2024 ARRS ANNUAL MEETING - ABSTRACTS

RETURN TO ABSTRACT LISTING


E3419. The Frontal Recess: What the Radiologist Needs to Know?
Authors
  1. Mona Alrehaili; King Salman Bin Abdulaziz Medical City
  2. Sara Alharbi; King Salman Bin Abdulaziz Medical City
Background
The radiologist should be familiar with the greatly variable anatomy of paranasal sinuses; in particular, recognition of the complex anatomic variants comprising the frontal sinus outflow tract is essential for successful surgical intervention. We aim to summarize the important anatomical varieties in the region of frontal recess and their impact on the outflow pathway and patency.

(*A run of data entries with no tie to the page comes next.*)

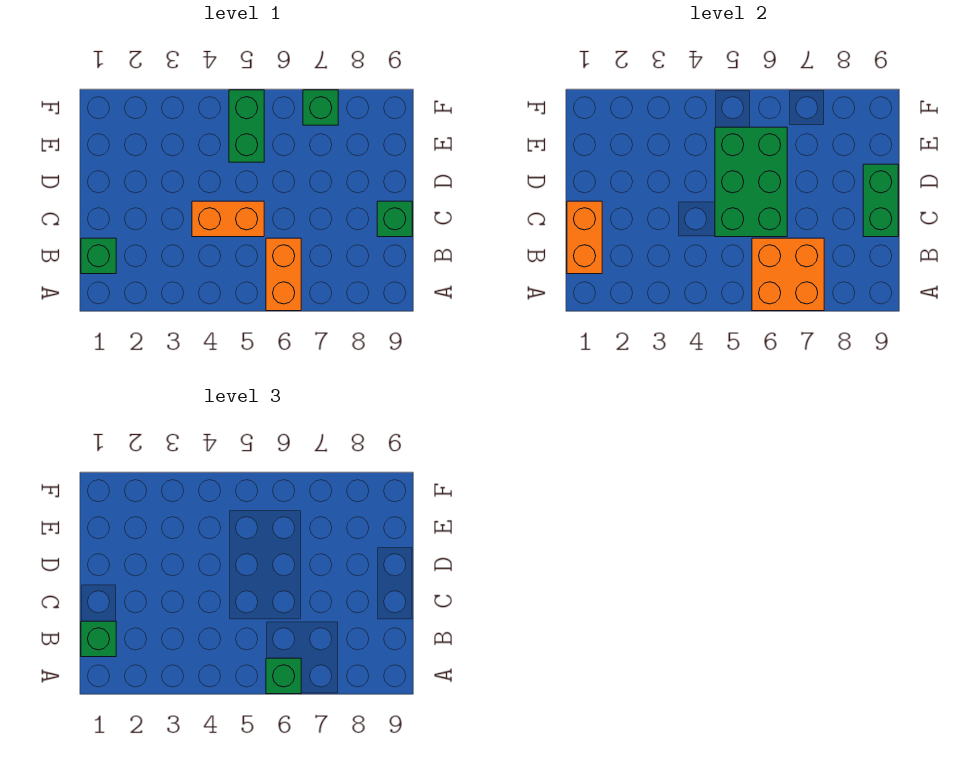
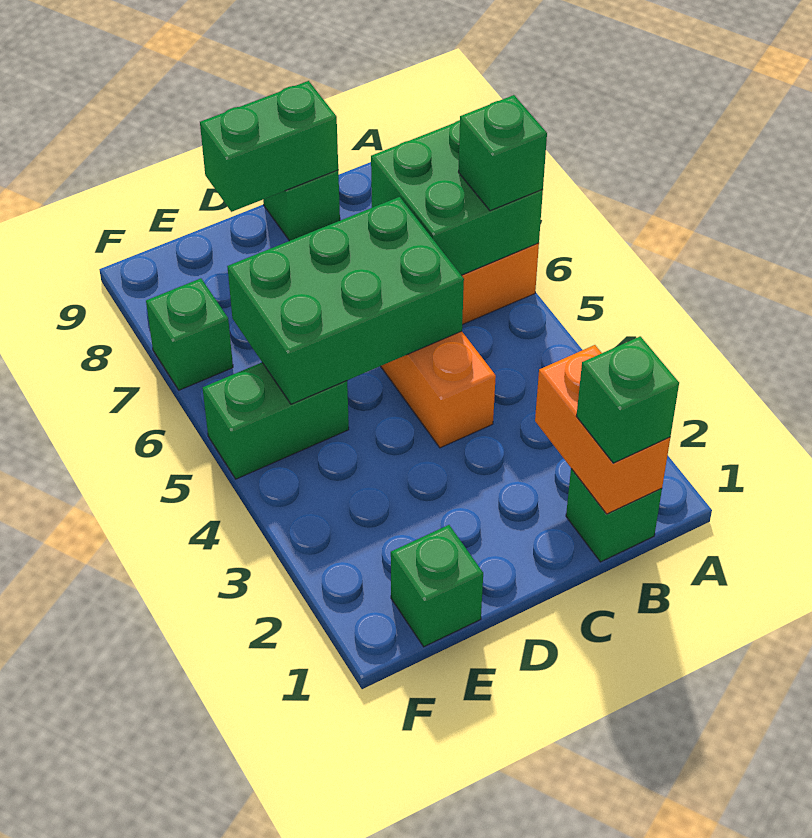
orange brick A6:B7 level 2 -> green brick A6:B7 level 2
orange brick B1:C1 level 2 -> orange brick B1:B2 level 2
none -> green brick E1 level 1

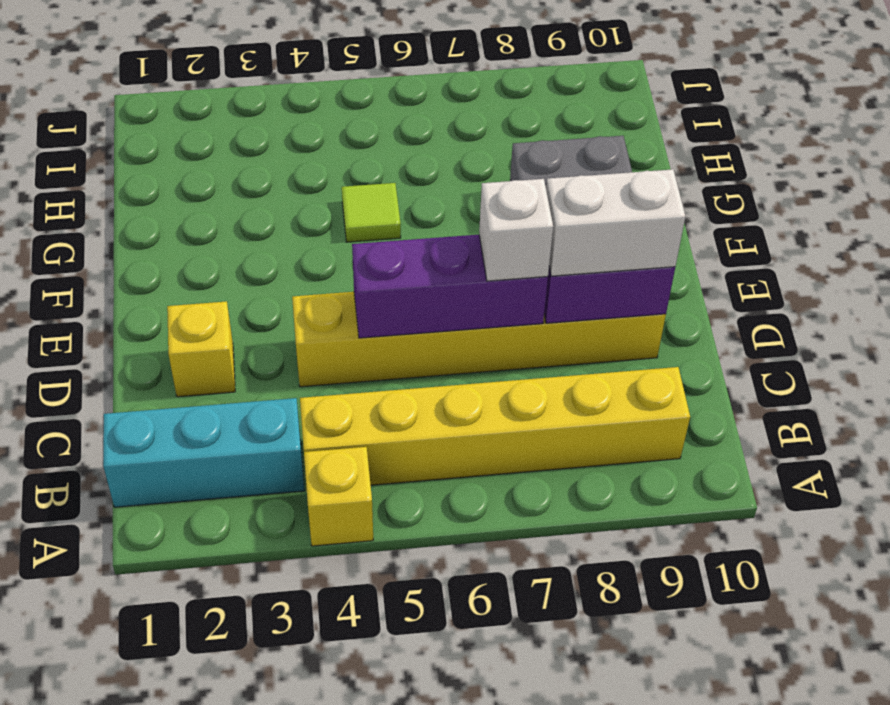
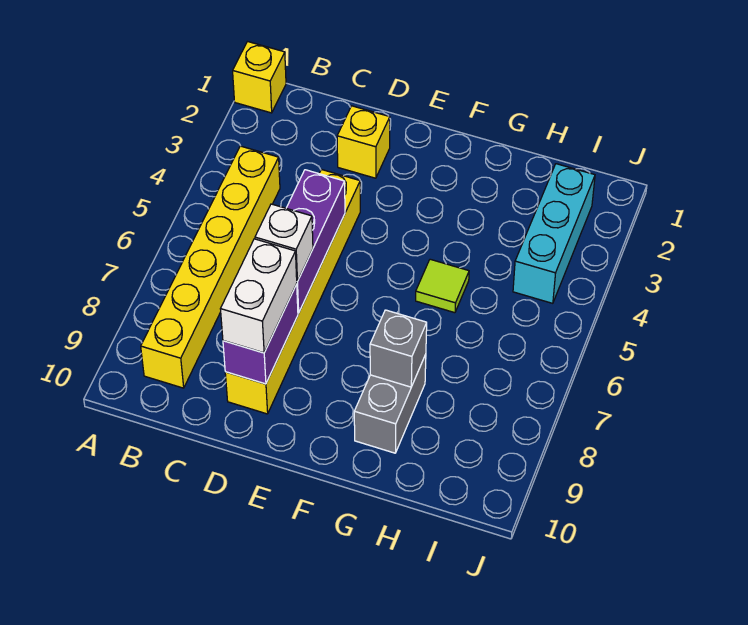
yellow brick A4 level 1 -> yellow brick A1 level 1
cyan brick B1:B3 level 1 -> cyan brick I2:I4 level 1
none -> grey brick G8 level 2

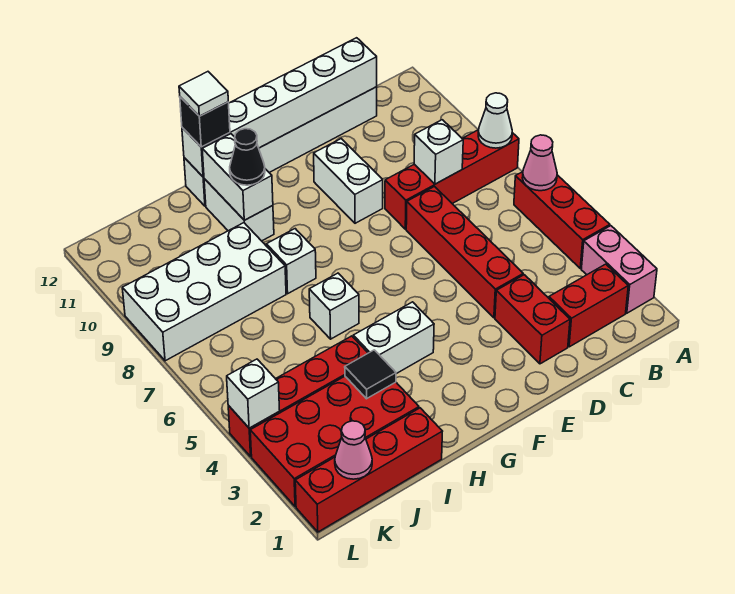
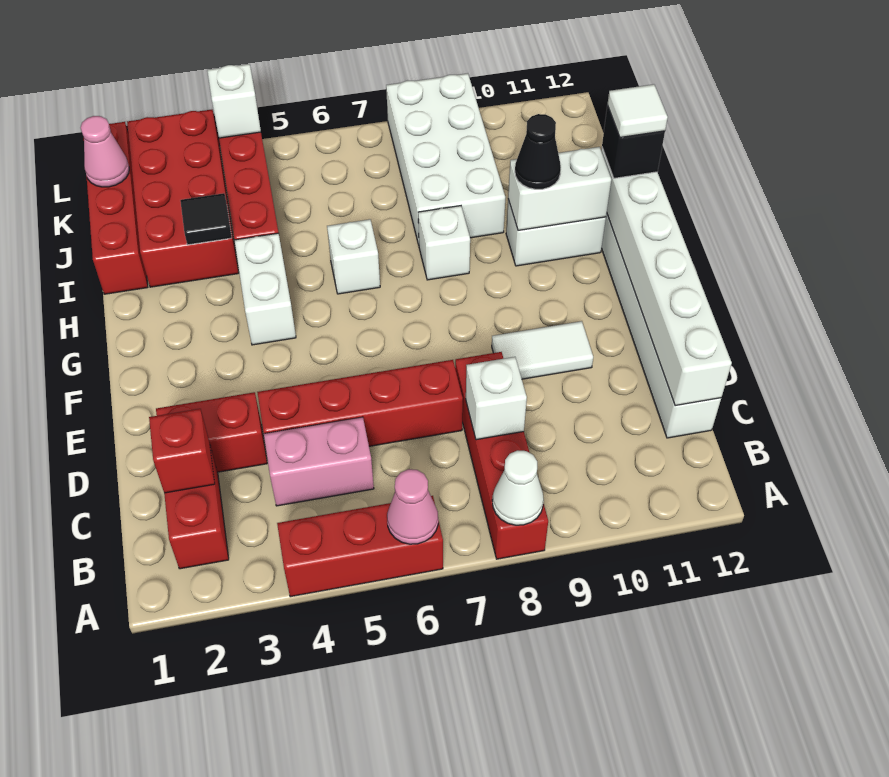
pink brick A2:A3 level 1 -> pink brick C4:C5 level 1
none -> red brick C2 level 2
white brick E9:E10 level 1 -> white tile E9:E10 level 1

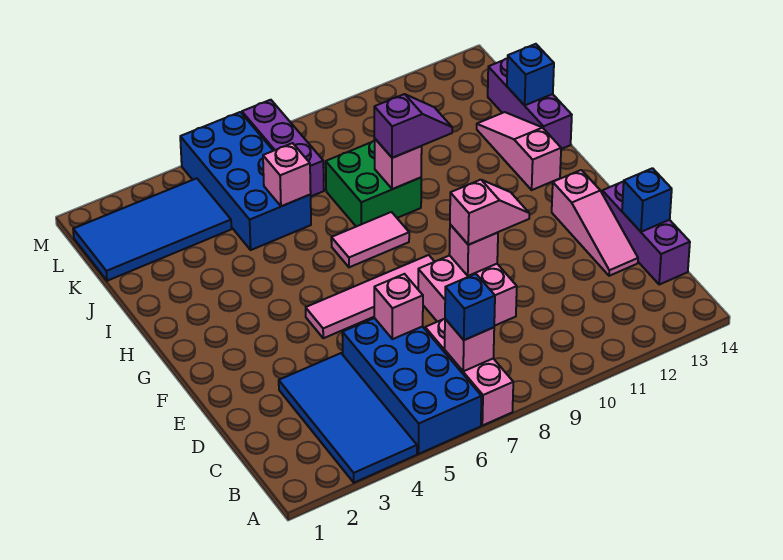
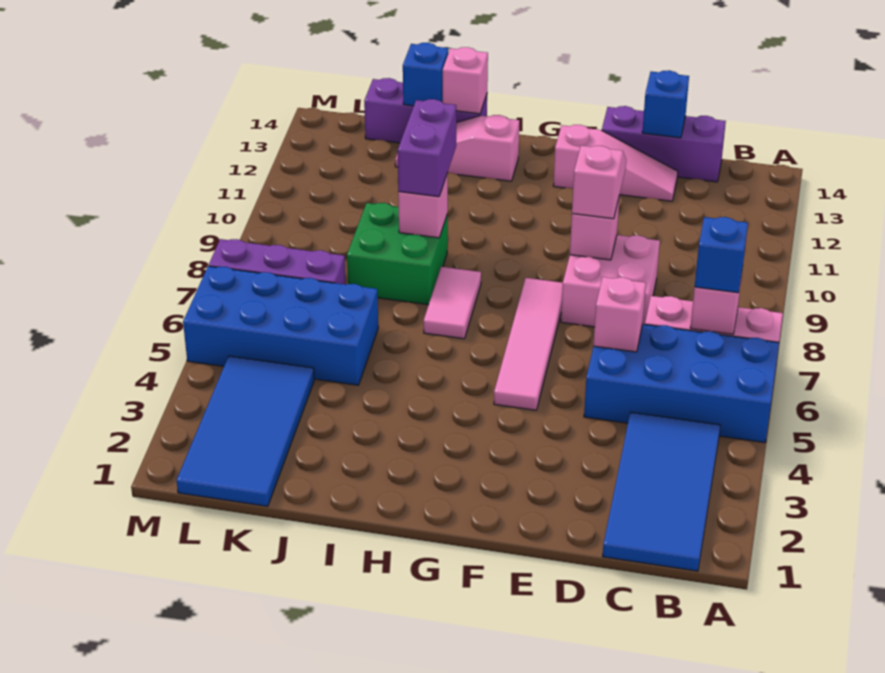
blue tile A3:D4 level 1 -> blue tile B1:C4 level 1
purple slope I9:I10 level 3 top 9 -> purple brick I9:I10 level 3
pink brick J6 level 2 -> pink brick I14 level 2

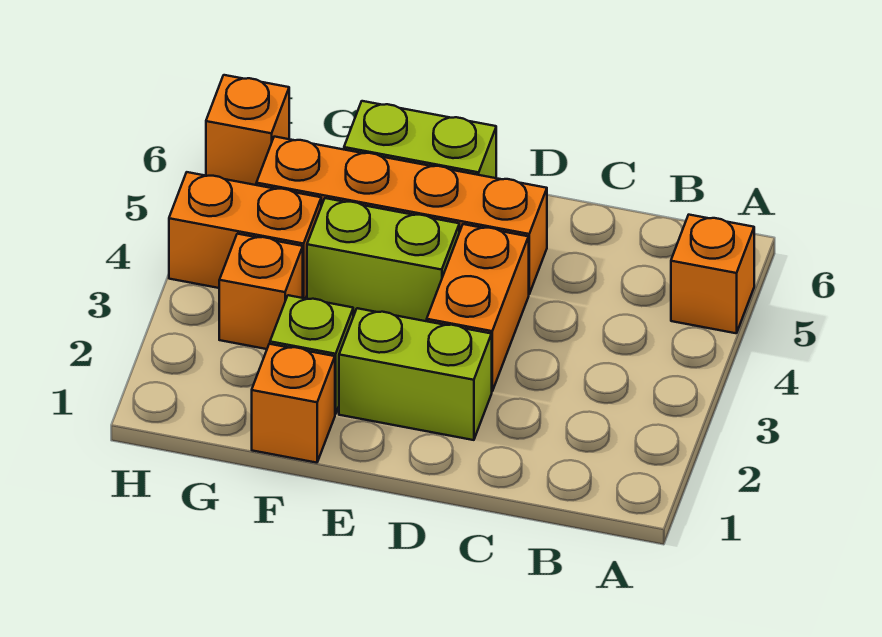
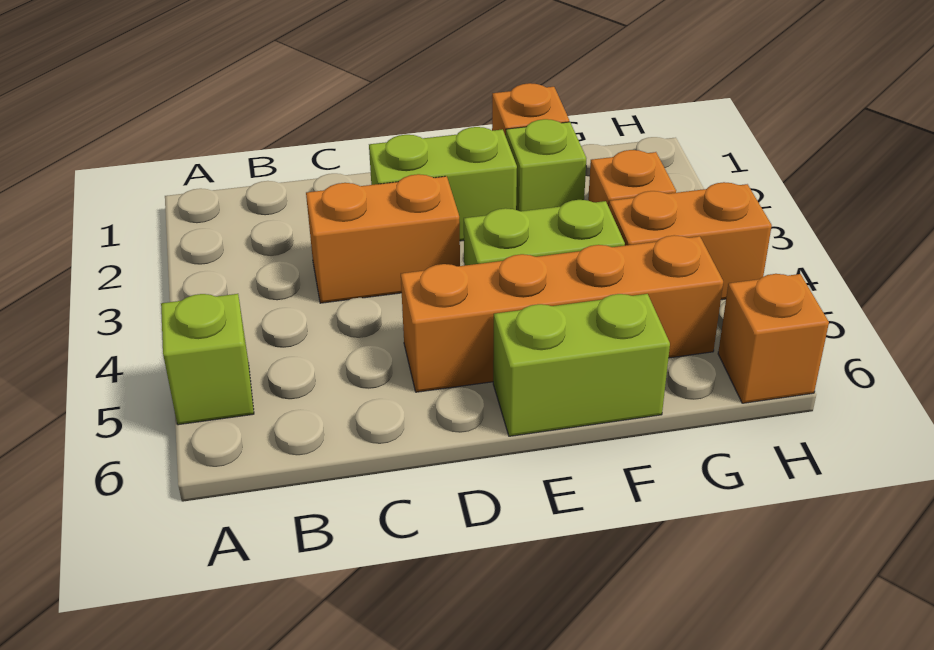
orange brick A5 level 1 -> lime brick A5 level 1
orange brick D3:D4 level 1 -> orange brick C3:D3 level 1

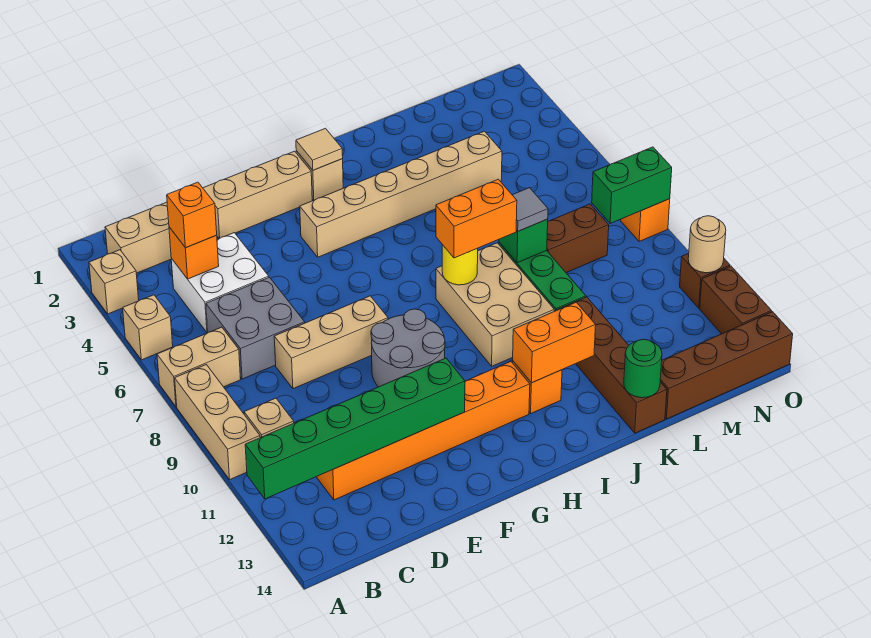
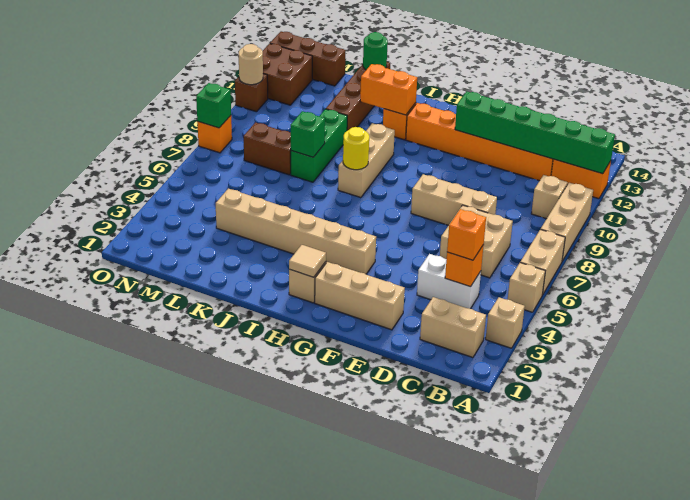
tan brick A7:B7 level 1 -> tan brick A6:A7 level 1
white brick C4:D5 level 1 -> white brick C4:D4 level 1
grey brick C6:D7 level 1 -> tan brick C6:D7 level 1
grey round brick F9:G10 level 1 -> none
tan brick I8:J10 level 1 -> tan brick I8:I10 level 1
orange brick I8:J8 level 3 -> orange brick A12:B12 level 1
grey tile K8 level 3 -> none
brown brick L14:O14 level 1 -> brown brick M14:O14 level 1
green brick N8:O8 level 2 -> green brick O8 level 2
brown brick O12:O13 level 1 -> brown brick N12:O13 level 1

Educational Goals / Teaching Points
Identify the structure of frontal sinus outflow tract. Be familiar with anatomical variation of the ethmoid and accessory air cells around the frontal recess and their impact on the drainage pathway and patency. Understand the surgical importance of characterizing frontal sinus and recess anatomy.

Key Anatomic/Physiologic Issues and Imaging Findings/Techniques
The frontal sinus outflow tract is the functional unit for frontal sinus drainage and includes the frontal infundibulum, ostium, and recess. Being a narrow cleft within the population of anterior ethmoid cells, the frontal recess is responsible for most cases of frontal sinusitis. The patency of the frontal recess is affected by the following neighboring structures: Agger nasi cells, ethmoid bulla, uncinate process and accessory air cells in the region of the frontal recess. Agger nasi cell and ethmoid bulla form the anterior and posterior partitions of the frontal recess. The extent of their pneumatization is among the most important factors impacting the frontal sinus outflow tract. The frontal recess drains into either the middle meatus or ethmoid infundibulum depending on the superior attachment of the uncinate process. The frontal recess can be pneumatized by various cells and these cells may alter the shape and position of the frontal recess or frontal sinus ostium, the higher association with chronic sinusitis increases the importance of addressing them adequately. Insufficient dissection of air cells obstructing the frontal sinus is a common reason for endoscopic failure, therefore preoperative examination by CT is crucial for successful surgery. The variable air cells around the frontal recess can be grouped into medial and lateral pneumatization (to the frontal sinus), and anterior and posterior groups (air cells above agger nasi cell and ethmoid bulla, respectively). Medial pneumatization: Inter frontal sinus septal cell is an air cell within the intersinus septum of the fontal sinus. Lateral pneumatization: the supraorbital ethmoid air cells are ethmoid cells extending into the orbital plate of the frontal bone and are often lateral and posterior to the frontal sinus. Anterior pneumatization: frontal cells are situated above the agger nasi cells and depending on their number and extension they are divided into four types. Posterior pneumatization: the suprabulla cell as its name implies, is an air cell just superior to the ethmoid bulla.

Conclusion
The frontal sinus outflow tract can be affected by wide variation of ethmoid and accessory air cells. Understanding and identifying those cells is essential for safe and successful surgical approach.